2. Dans les circonstances de l'espèce, il y a lieu de prononcer, en application de ces dispositions, l'admission provisoire de Mme D C au bénéfice de l'aide juridictionnelle.

Sur les conclusions aux fins de suspension :

3. Aux termes de l'article L. 521-1 du code de justice administrative : " Quand une décision administrative, même de rejet, fait l'objet d'une requête en annulation ou en réformation, le juge des référés, saisi d'une demande en ce sens, peut ordonner la suspension de l'exécution de cette décision ou de certains de ses effets, lorsque l'urgence le justifie et qu'il est fait état d'un moyen propre à créer, en l'état de l'instruction, un doute sérieux quant à la légalité de la décision ".
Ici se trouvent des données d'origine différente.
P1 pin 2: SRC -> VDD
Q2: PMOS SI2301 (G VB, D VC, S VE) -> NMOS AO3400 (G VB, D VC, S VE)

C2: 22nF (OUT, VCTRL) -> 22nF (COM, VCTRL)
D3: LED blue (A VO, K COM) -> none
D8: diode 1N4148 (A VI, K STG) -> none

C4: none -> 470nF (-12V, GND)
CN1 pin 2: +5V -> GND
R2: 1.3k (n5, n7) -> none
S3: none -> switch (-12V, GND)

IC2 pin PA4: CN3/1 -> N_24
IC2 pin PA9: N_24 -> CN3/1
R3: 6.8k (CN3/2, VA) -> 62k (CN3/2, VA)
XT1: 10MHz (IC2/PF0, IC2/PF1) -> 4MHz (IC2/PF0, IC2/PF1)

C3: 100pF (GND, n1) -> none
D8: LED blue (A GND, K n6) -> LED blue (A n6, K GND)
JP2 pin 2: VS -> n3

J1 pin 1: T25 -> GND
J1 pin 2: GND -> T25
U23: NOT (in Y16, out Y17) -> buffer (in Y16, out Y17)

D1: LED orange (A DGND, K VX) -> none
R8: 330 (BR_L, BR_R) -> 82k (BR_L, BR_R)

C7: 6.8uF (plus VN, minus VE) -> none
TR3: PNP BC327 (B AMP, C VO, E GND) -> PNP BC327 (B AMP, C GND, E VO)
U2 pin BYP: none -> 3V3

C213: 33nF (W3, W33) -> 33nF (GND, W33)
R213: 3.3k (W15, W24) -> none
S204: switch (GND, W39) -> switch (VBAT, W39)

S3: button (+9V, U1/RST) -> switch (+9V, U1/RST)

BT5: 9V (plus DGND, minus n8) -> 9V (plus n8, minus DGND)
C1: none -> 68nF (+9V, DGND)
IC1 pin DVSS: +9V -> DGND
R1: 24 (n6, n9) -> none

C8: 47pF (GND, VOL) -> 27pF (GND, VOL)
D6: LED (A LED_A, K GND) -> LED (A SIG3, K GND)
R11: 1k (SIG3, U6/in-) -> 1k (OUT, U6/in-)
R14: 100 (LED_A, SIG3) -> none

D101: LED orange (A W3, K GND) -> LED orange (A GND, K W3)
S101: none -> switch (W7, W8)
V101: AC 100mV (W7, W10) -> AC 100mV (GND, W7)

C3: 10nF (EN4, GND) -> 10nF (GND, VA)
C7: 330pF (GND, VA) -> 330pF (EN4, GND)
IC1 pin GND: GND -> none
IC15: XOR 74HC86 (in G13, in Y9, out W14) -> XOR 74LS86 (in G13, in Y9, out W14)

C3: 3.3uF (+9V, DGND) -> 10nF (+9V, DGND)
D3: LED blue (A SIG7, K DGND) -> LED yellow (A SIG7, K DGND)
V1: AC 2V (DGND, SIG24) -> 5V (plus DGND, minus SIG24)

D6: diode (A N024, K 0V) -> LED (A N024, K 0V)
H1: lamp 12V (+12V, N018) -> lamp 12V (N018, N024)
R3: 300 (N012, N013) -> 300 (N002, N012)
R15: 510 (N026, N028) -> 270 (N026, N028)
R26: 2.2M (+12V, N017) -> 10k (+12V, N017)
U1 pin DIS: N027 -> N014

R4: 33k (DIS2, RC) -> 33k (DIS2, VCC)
4. Il résulte de ces dispositions que la condition d'urgence à laquelle est subordonné le prononcé d'une mesure de suspension doit être regardée comme remplie lorsque la décision contestée préjudicie de manière suffisamment grave et immédiate à un intérêt public, à la situation du requérant ou aux intérêts qu'il entend défendre. Il appartient au juge des référés, saisi d'une demande tendant à la suspension d'une telle décision, d'apprécier concrètement, compte-tenu des justifications fournies par le requérant, si les effets de celle-ci sur la situation de ce dernier ou, le cas échéant, des personnes concernées, sont de nature à caractériser une urgence justifiant que, sans attendre le jugement de la requête au fond, l'exécution de la décision soit suspendue.

5. En l'espèce, postérieurement à l'introduction de la requête le préfet de police a, par décision du 15 septembre 2022 retiré la décision en litige portant octroi du concours de la force publique en vue de l'expulsion de la requérante. Dans ces circonstances, la condition d'urgence au sens des dispositions précitées de l'article L. 521-1 du code de justice administrative ne peut être regardée comme satisfaite en l'espèce. Dès lors la requête de Mme D C doit être rejetée en toutes ses conclusions y compris celles tendant à l'application des dispositions de l'article 37 de la loi du 10 juillet 1991 et de l'article L. 761-1 du code de justice administrative. Par ailleurs, dans les circonstances de l'espèce, les conclusions présentées par la société d'HLM ICF La Sablière tendant à l'application des dispositions de l'article L. 761-1 du code de justice administrative doivent être rejetées.

O R D O N N E :

Article 1er : Mme D C est admise provisoirement au bénéfice de l'aide juridictionnelle.

Article 2 : Le surplus des conclusions de la requête est rejeté.

Article 3 : Les conclusions présentées par la société d'HLM ICF La Sablière au titre des dispositions de l'article L. 761-1 du code de justice administrative sont rejetées.

Article 4 : La présente ordonnance sera notifiée à Mme D C, à Me Quiene, au ministre de l'intérieur et des outre-mer et à la société d'HLM ICF La Sablière.

Copie en sera adressée au préfet de police et au bureau d'aide juridictionnelle.

Fait à Paris, le 20 septembre 2022

La juge des référés,

N. A

La République mande et ordonne au ministre de l'intérieur et des outre-mer en ce qui le concerne ou à tous commissaires de justice à ce requis en ce qui concerne les voies de droit commun contre les parties privées, de pourvoir à l'exécution de la présente ordonnance.